Jews were once a prominent component of India’s population. The three main branches of Indian Jewry are the Maharashtrian (Bene Israel) Jews, Cochin Jews, and Baghdadi Jews. Bene Israel, who constitute the majority of Indian Jews, claim to be descendants of seven Jewish families from Judea who were shipwrecked near the village of Navgaon in western India around 175 B.C. They settled primarily in Mumbai, Calcutta, Old Delhi, and Ahmedabad. 
Cochin Jews, according to local tradition, are descendants of Jewish merchants who arrived on the Malabar coast of India with the ships of King Solomon’s fleet. After the Spanish Edict of Expulsion, Jewish refugees migrated to Cochin from Aleppo, Constantinople, and Palestine. Within the same timeframe, Jews escaping forced conversions in Persia and persecution in Baghdad also fled to Cochin. 
The waves of Jewish emigration from Baghdad started gaining momentum in the 19th century. Via intricate mercantile routes, communities of Baghdadi Jewish traders reached Calcutta, a port city in eastern India and the former nerve center of the British Empire.

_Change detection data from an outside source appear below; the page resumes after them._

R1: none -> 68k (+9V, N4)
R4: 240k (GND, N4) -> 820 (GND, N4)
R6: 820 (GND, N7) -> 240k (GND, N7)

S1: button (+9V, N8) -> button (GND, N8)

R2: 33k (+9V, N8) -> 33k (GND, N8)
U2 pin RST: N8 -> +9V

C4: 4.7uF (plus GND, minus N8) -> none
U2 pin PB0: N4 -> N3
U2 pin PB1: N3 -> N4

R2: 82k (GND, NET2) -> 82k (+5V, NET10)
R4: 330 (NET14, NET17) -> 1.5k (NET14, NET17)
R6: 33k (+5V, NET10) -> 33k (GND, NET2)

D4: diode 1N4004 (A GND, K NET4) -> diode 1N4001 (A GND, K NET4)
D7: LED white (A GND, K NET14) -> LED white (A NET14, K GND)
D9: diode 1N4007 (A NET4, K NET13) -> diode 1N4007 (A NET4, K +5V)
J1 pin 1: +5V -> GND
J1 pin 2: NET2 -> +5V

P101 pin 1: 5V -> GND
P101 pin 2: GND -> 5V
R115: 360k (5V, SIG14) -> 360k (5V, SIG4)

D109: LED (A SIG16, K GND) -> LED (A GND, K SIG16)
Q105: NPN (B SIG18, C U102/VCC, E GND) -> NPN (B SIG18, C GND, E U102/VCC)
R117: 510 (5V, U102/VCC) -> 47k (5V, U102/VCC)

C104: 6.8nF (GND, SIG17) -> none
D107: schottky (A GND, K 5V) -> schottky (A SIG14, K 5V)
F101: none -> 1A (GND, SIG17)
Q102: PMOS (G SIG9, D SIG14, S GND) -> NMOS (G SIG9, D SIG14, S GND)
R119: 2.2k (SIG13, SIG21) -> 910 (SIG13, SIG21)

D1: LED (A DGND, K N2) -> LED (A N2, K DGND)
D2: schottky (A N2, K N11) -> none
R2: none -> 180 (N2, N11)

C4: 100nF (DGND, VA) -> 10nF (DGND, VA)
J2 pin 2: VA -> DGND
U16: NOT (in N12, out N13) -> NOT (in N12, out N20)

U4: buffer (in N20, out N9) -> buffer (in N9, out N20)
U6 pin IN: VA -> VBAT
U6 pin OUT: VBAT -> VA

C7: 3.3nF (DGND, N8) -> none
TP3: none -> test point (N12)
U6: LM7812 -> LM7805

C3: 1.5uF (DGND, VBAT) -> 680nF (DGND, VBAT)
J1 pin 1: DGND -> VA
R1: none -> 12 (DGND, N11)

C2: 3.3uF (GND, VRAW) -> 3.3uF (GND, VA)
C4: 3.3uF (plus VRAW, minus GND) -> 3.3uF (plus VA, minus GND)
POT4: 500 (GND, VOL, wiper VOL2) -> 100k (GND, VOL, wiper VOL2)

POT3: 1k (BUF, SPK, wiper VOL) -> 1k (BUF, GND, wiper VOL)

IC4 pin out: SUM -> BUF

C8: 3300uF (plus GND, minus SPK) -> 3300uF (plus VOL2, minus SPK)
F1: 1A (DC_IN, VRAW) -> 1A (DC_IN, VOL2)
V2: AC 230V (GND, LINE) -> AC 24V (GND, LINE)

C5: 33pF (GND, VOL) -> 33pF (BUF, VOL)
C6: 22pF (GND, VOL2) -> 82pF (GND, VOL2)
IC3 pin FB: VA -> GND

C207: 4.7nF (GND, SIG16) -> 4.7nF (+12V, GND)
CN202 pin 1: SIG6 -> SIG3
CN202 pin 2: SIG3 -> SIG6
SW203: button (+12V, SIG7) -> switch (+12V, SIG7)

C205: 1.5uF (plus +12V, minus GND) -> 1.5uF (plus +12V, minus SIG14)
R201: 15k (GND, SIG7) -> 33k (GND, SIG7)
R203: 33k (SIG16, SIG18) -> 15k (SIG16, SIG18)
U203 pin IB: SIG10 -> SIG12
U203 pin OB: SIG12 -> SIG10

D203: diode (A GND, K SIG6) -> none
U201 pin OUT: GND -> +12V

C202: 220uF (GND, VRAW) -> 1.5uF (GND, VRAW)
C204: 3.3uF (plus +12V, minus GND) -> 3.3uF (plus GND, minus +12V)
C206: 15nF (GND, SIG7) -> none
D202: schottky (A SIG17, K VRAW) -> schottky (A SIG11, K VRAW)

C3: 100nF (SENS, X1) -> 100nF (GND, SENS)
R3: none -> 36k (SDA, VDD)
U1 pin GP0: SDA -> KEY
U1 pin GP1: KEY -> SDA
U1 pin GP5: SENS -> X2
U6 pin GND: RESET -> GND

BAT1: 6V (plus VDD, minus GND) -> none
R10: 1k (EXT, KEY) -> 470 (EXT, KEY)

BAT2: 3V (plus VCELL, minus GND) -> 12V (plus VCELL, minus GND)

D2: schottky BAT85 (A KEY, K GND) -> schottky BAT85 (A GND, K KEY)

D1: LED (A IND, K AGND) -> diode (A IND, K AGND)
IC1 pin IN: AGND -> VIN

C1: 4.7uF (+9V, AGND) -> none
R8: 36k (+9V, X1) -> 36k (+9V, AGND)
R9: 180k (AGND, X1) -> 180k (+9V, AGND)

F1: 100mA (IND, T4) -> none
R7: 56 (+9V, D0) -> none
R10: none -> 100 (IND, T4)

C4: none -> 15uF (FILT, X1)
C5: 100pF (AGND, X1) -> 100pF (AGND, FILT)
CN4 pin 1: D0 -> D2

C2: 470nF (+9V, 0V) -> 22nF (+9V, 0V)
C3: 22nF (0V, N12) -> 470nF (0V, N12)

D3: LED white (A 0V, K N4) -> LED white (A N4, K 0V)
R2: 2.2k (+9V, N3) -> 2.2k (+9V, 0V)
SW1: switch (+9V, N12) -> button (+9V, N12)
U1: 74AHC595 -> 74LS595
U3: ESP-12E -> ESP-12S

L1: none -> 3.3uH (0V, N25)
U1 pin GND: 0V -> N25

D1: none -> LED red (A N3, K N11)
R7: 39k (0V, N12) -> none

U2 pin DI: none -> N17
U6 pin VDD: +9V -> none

Although there was no shortage of rifts and conflicts between Baghdadi Jews and the local Bene Israel of Calcutta, the two groups merged their cultures together and gave rise to new sociocultural forms.
India gained its independence of Britain in 1947, and nationalism and emphasis on the Partition of Hindu and Muslim identities intensified. The following year, the state of Israel was established, and Indian Jews relocated to Katamon in Jerusalem, Beersheba, Ramla, Dimona, and Yeruham in dramatic numbers. In the 1940s, over 30,000 Jews were registered in India; in 1971, there were roughtly 5,825. 70,000 Indian Jews live in Israel today (the great majority of them Bene Israel).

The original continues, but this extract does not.